FIL's brother joined a terrorist group when he was 16. Took part in sabotague, killing and would have bombed had he been able to get his hands on anything that would blow stuff up.
He was caught and served several years imprisonment with harsh punishment as a result. He came really close to being executed.
You might call him a hero. Since he was a partigiano. But in the context of time and place many, including those in charge and his own "Il Duce" loving family, thought he was a murderous, traitorous bastard. Who didn't know right from wrong.

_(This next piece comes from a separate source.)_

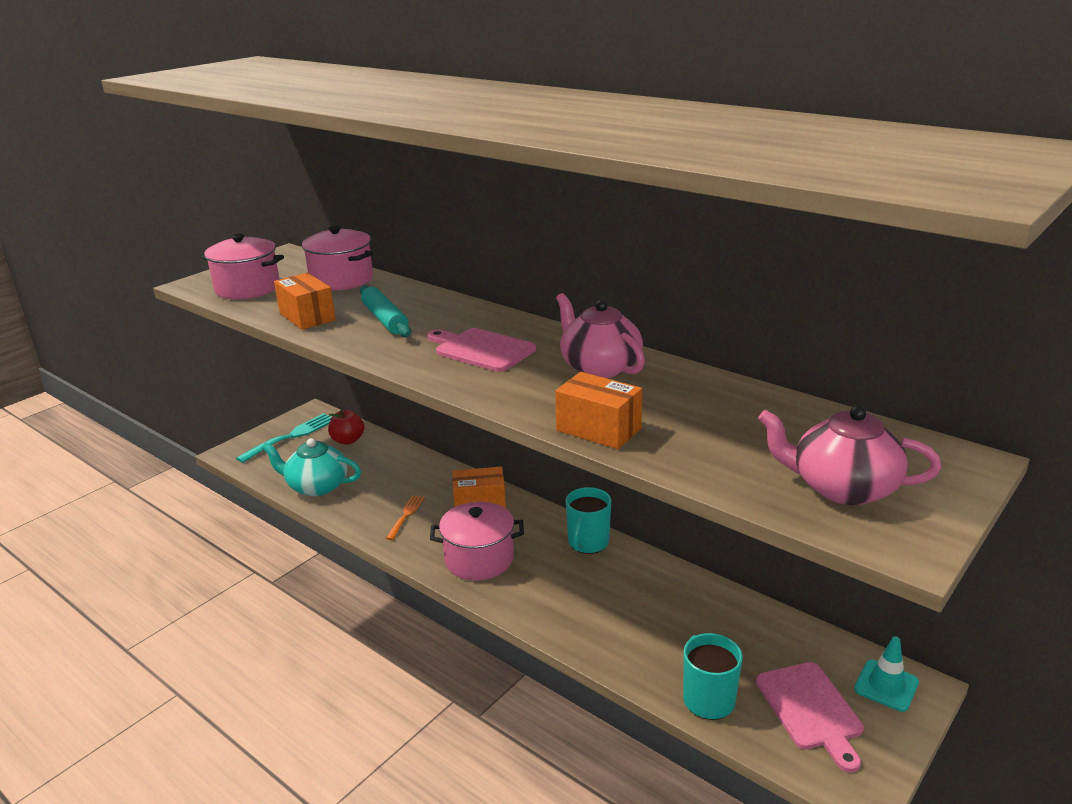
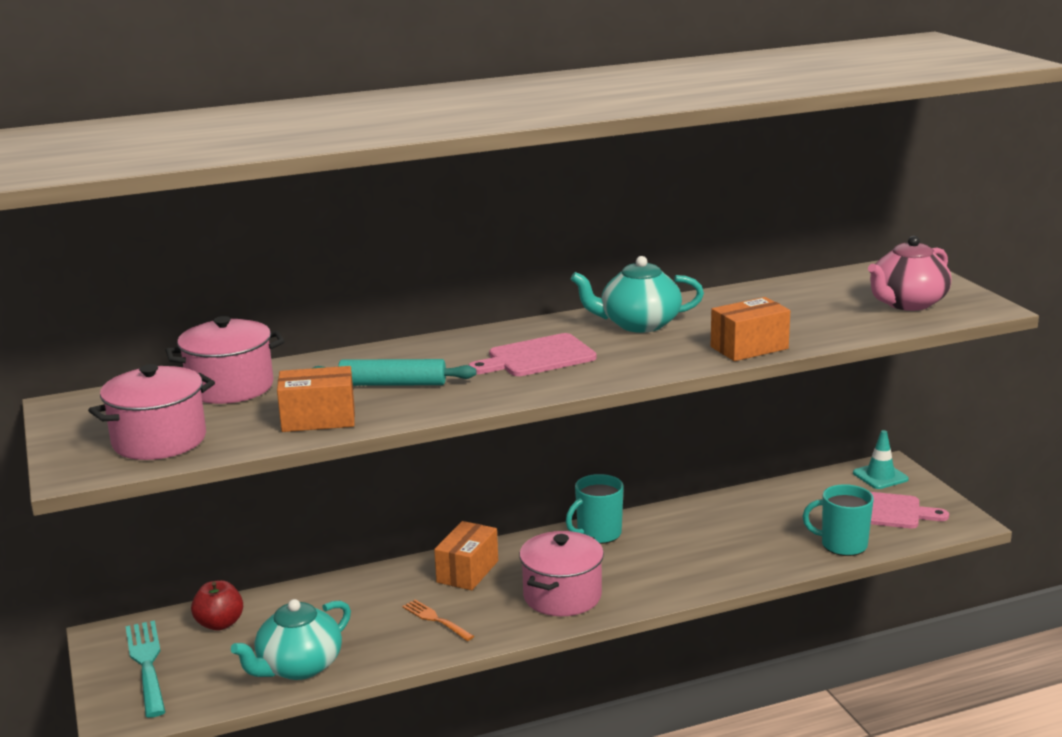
camera: 60 degrees left, 5 degrees down
(588, 543) = (598, 534): turquoise mug -> turquoise mug turned 90 degrees clockwise
(599, 367) = (638, 324): pink teapot -> turquoise teapot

I know what my concept of ISIS is, and I'm confident it is the right one. But I am 47, fully formed, have had my passions and need to be a protagonist tempered by time/maturity and have not been exposed to a drip drip drip of alternative reality where they are reframed as the avenging Heros out to do Allah's good work against the nasty people. Which is something of an advantage when resisting the blandishments of those who seek to capture hearts and minds by any means necessary. Including outright lies, propaganda, logical fallacies and false evidence.
Where an impressionable teenager is exposed to that drip drip drip and reframing of what is right and what is wrong, who are the baddies and who are the good guys, they are telling right from wrong. It's just their right/wrong radar has been heavily influenced to weight it differently to what it would have been had they not been seen as a potentially swayable mark.
I don't think the mechanism is probably all that different to that where impressionable, possibly weak and needy people can be drawn into a cult and persuaded that white is black and black is white.
If it was just a case of telling right from wrong, and it were always easy peasy to tell the sheep from the wolves in sheep's clothing then 3/4 of the world's ills would melt away in a heartbeat.